Buffered Bike Lane with a bike symbol and arrow pointing forward


bad parklet lead
A parklet on Powell Street in San Francisco.
(Photos by Michael Andersen/BikePortland)

I spent a few days in San Francisco last week, learning and sharing stories at the NACTO Designing Cities Conference. It’s not my favorite city (obviously) but it’s a lovely place.

Once in a while, though, they definitely screw up.

A lot of downtown SF has reached the point that its sidewalks are pretty much crowded all day. Nowhere is that more true than Powell Street, a Times Square-tier tourism zone that runs alongside the thrumping cords of the city’s historic cable car.

crowded sidewalk

In 2011, with these crowds in mind, the city accepted a donation from Audi that paid for a row of aluminum parklets bumping out from the sidewalk along Powell.

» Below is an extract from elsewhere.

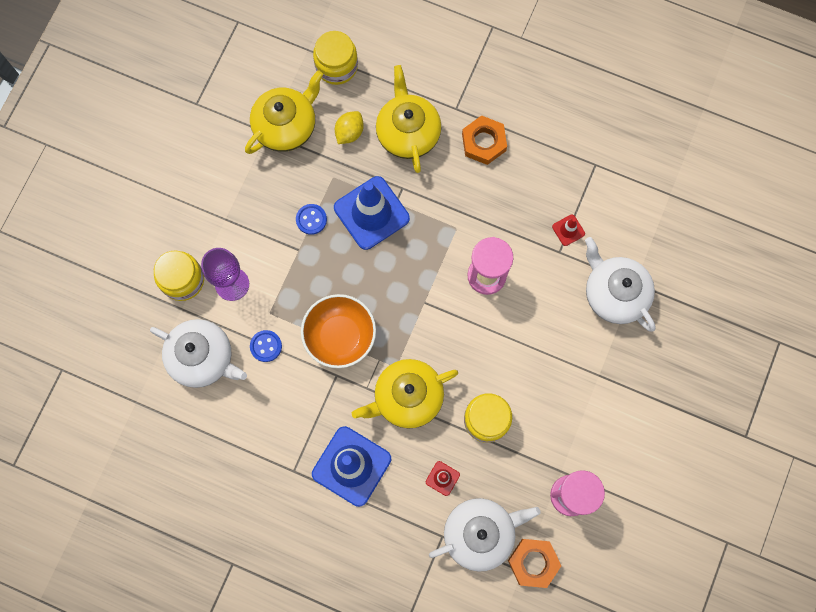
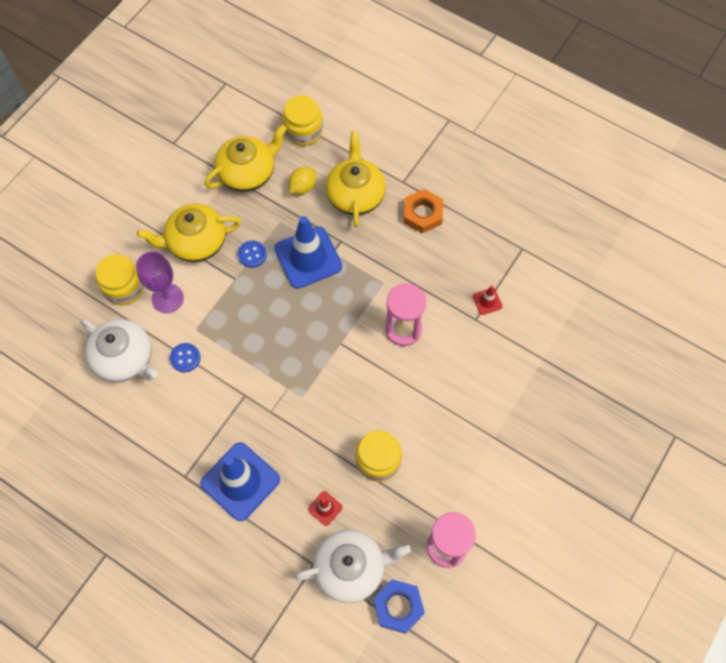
camera: 10 degrees right, 10 degrees down
(340, 336) = (256, 360): orange bowl -> none
(407, 397) = (306, 426): yellow teapot -> yellow teapot (196, 242)
(533, 562) = (398, 607): orange nut -> blue nut
(614, 293) = (521, 365): white teapot -> none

Unlike with Portland’s “street seats,” there’s no pressure to buy a drink to use this public space. That’s nice. But the weird thing is that a bunch of this new “pedestrianized” space offers nothing at all to do.

bad parklet revisited

You can’t walk on it, except sort of as a right-side passing lane, because it ends after 20 feet. You can’t sit in it, because there’s nowhere to sit. You could lean; people occasionally leaned. You could park a bike; a few folks did this. But in general: there is no way to use large swaths of these parklets.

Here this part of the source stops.